Islamist gangs coercing and killing refugees inside UN camps, Christian ministry reveals

Displaced Iraqi children from the minority Yazidi sect gather for the first day of the new school term at Sharya refugee camp, on the outskirts of Duhok province, Iraq, on Oct. 17, 2015.Reuters

A Christian ministry in the Middle East has expressed alarm over the growing violence and intimidation inside refugee camps reportedly carried out by Islamist gangs and Syrian militants who have been hiding among the refugees displaced by war in the Middle East.

Christian Aid Mission said Islamist gangs have brought practices into the UN refugee camps such as "coercion to join terrorist groups such as the Islamic State (ISIS), conflict between militias on both sides of the civil war and the criminal buying and selling of females as sex slaves.''

"The Muslim gangs come as refugees, but they have their agendas," the ministry director, whose name was withheld for security reasons, told the ABC News. "They're like a mafia. People are even killed inside the camps, and the refugees are afraid to say if they saw somebody get killed. If you ask them, they'll say, 'I don't know, I was asleep.'"

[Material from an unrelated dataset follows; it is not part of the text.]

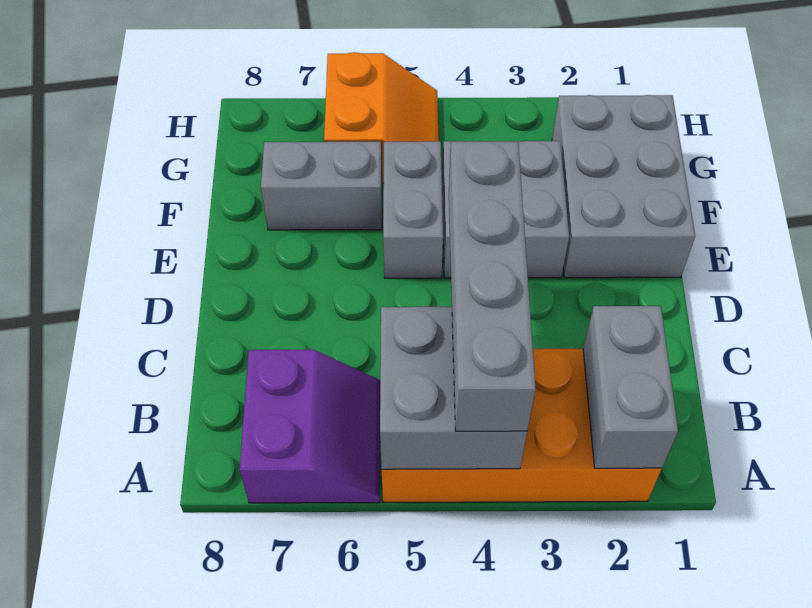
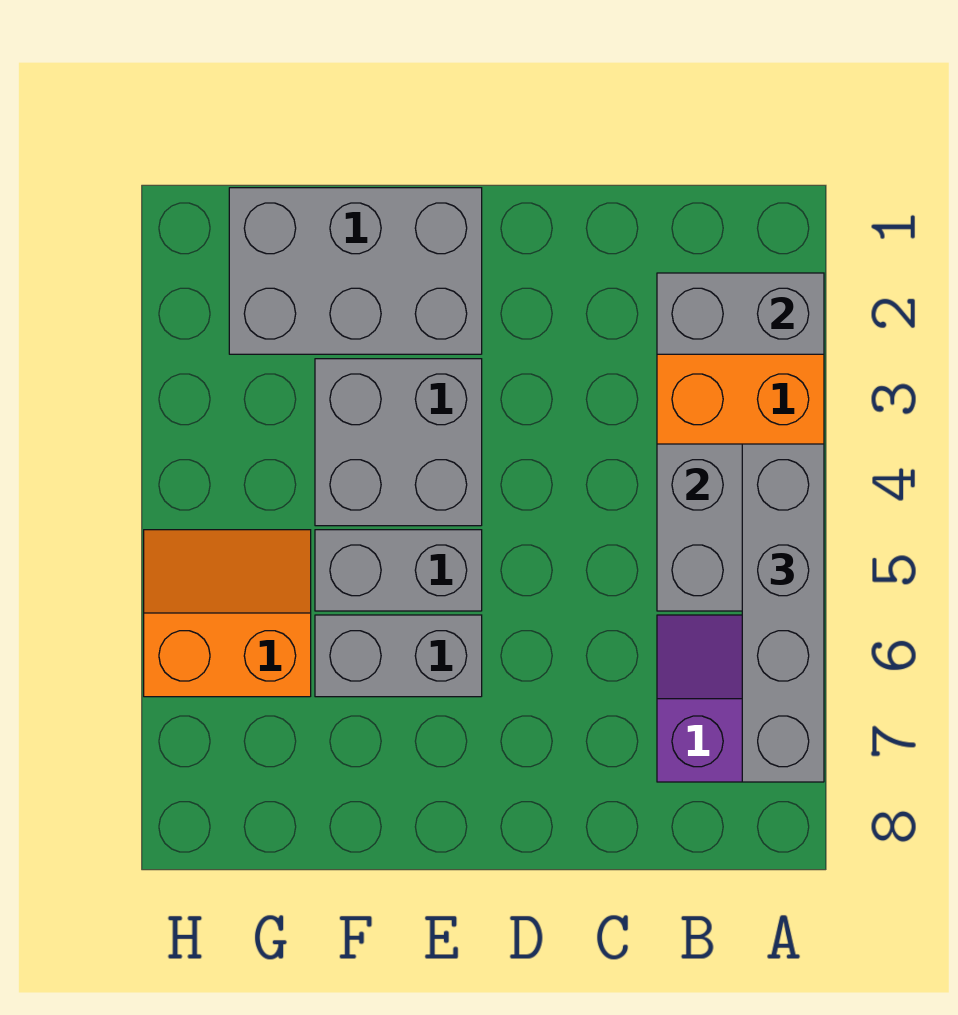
grey brick A4:D4 level 3 -> grey brick A4:A7 level 3
grey brick F6:F7 level 1 -> grey brick E6:F6 level 1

"The last time I went inside a camp, I had a policeman with me," the ministry director said. "The camps are dangerous because they have ISIS, Iraqi militias and Syrian militias. It's another place for gangs. They're killing inside the camps, and they're buying and selling ladies and even girls."

Inside the camps, he said ISIS militants urge refugees to swear allegiance to the caliphate or be killed — a tactic members of the jihadist group openly practices in areas it has captured.

These gangs also reportedly execute converts who are not sincere with the religion and behead their friends or people who hid them.

Syrian and Iraqi women refugees are likewise subjected to several abuses by sexual predators inside camps.

Since seizing large swaths of Iraq and Syria in an attempt to establish an Islamic caliphate, ISIS has displaced hundreds of thousands of citizens who were forced to reside in refugee camps. To date, about 20 percent of the Syrian refugees displaced by the group in Jordan are living in such camps, which offer very little protection, said the Gospelheard ministry.

The ministry, which was started in 1990 to bring both physical and spiritual aid to several countries in the Middle East, has 32 full-time workers and 400 volunteers who work to share the good news of Christ's salvation despite danger to themselves.

"We have had to follow some clever methods that outweigh the intelligence of any of us," the ministry director said. "We certainly know that God is behind these methods. We have witnessed the fruit and many great experiences throughout these years that made us realise that God is the one leading us."